Concurrences Review in partnership with the Global Antitrust Institute of the Law & Economics Center held the Global Antitrust Economics Conference at George Mason University School of Law on May 29,2015. The conference featured a keynote speech from Maureen Ohlhausen, Commissioner of the US Federal Trade Commission, and five panels of prominent speakers that engaged in a heated debate about the different aspects of Antitrust Law and Economics.
This book presents contributions on five current issues in Antitrust and Law & Economics:
• Use and abuse of economic evidence in antitrust cases
• Market definition v. Market power: Can they be reconciled?
• Coordination issues: Information exchange and price signaling
• Negotiating settlements & remedies: Do you really need to consent?
• Corporate liability & individual liability: Double-paying?

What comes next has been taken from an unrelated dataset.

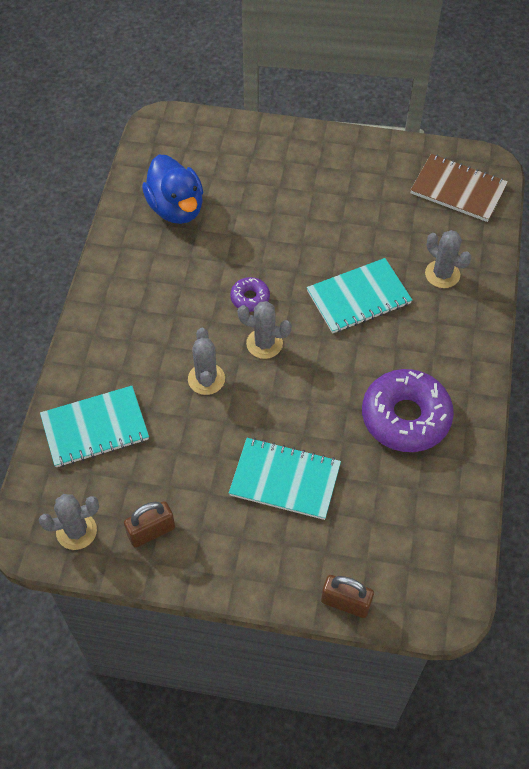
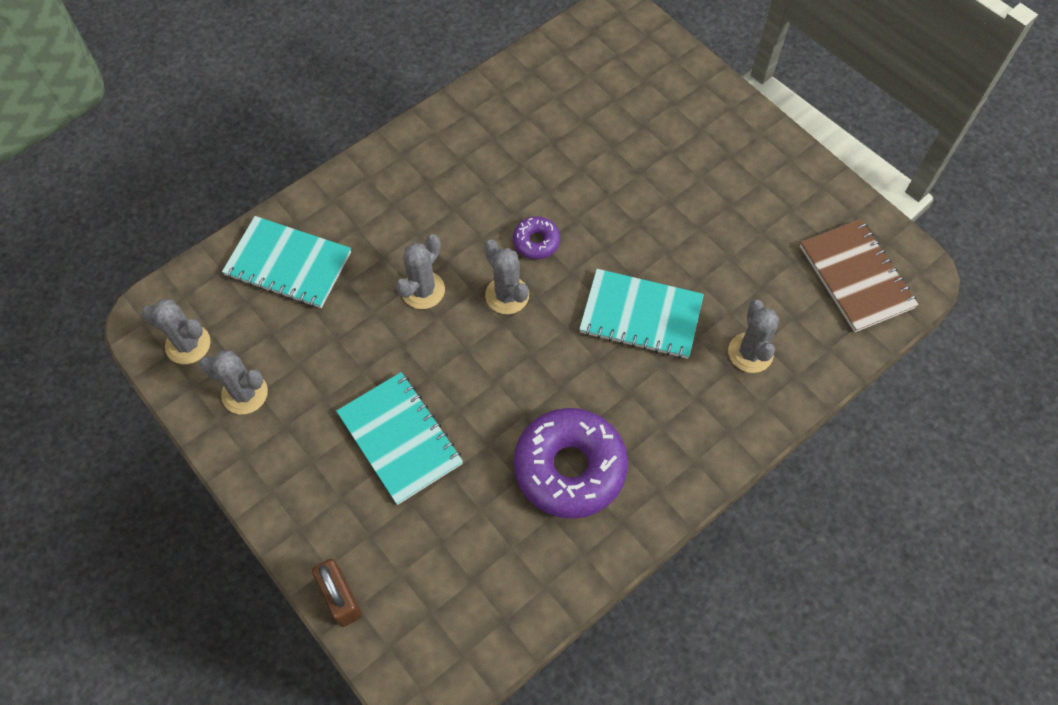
camera: 40 degrees right, 5 degrees up
(151, 531) = (245, 393): brown padlock -> grey cactus
(176, 208) = (552, 108): blue duck -> none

Specifically, in this book, 13 prominent authors offer 11 contributions that tackle some of the most stimulating topics debated during this one-day event in Global Antitrust Economics. Pierre-Yves Cremieux and Aaron Yeater, while they underline that convergence in antitrust economics is recent and remarkable, they also point out the still existing conflicts in economic evidence presented by competition experts; John Harkrider explains his point of view according to which the US Federal Trade Commission and Department of Justice are both law enforcers and regulators, enforcing laws that are regulatory in nature, relying more on economists than eyewitnesses, reacting more to what may happen, than what has already occurred; Keith Hylton discusses why monetary fines, to be a more effective deterrent threat, should focus on the firm rather than on its agents; Francine Lafontaine offers an analysis of the use of economics in support of the competition mission at the US Federal Trade Commission; Carlos Mena-Labarthe discusses the Mexican experience to show how remedies and their negotiation are valuable tools for emerging competition authorities; Maureen Ohlhausen tackles the problem of competitor control over market entry; William Page tries to identify those signals that solicit cooperation to achieve noncompetitive equilibria, thus bringing about agreements under Section 1 of the Sherman Act; Dan Rubinfeld explains why, in his point of view, our current systems of private and public enforcement can be improved if more attention is given toward increasing individual incentives; Loren Smith and Maria Stoyadinova highlight the prominence of market definition in antitrust evaluation and litigation; Gregory Werden addresses the concept of the relevant market by highlighting that it is a device for separating active competitive forces that directly and immediately affect economic performance (e.g. prices) from forces that are passive or have indirect, delayed, or highly uncertain effects on economic performance; finally, Lawrence White shows why the US Merger Guidelines and its guidance on market definition continue to provide a robust and powerful analytical framework for defining markets for the purpose of merger analysis.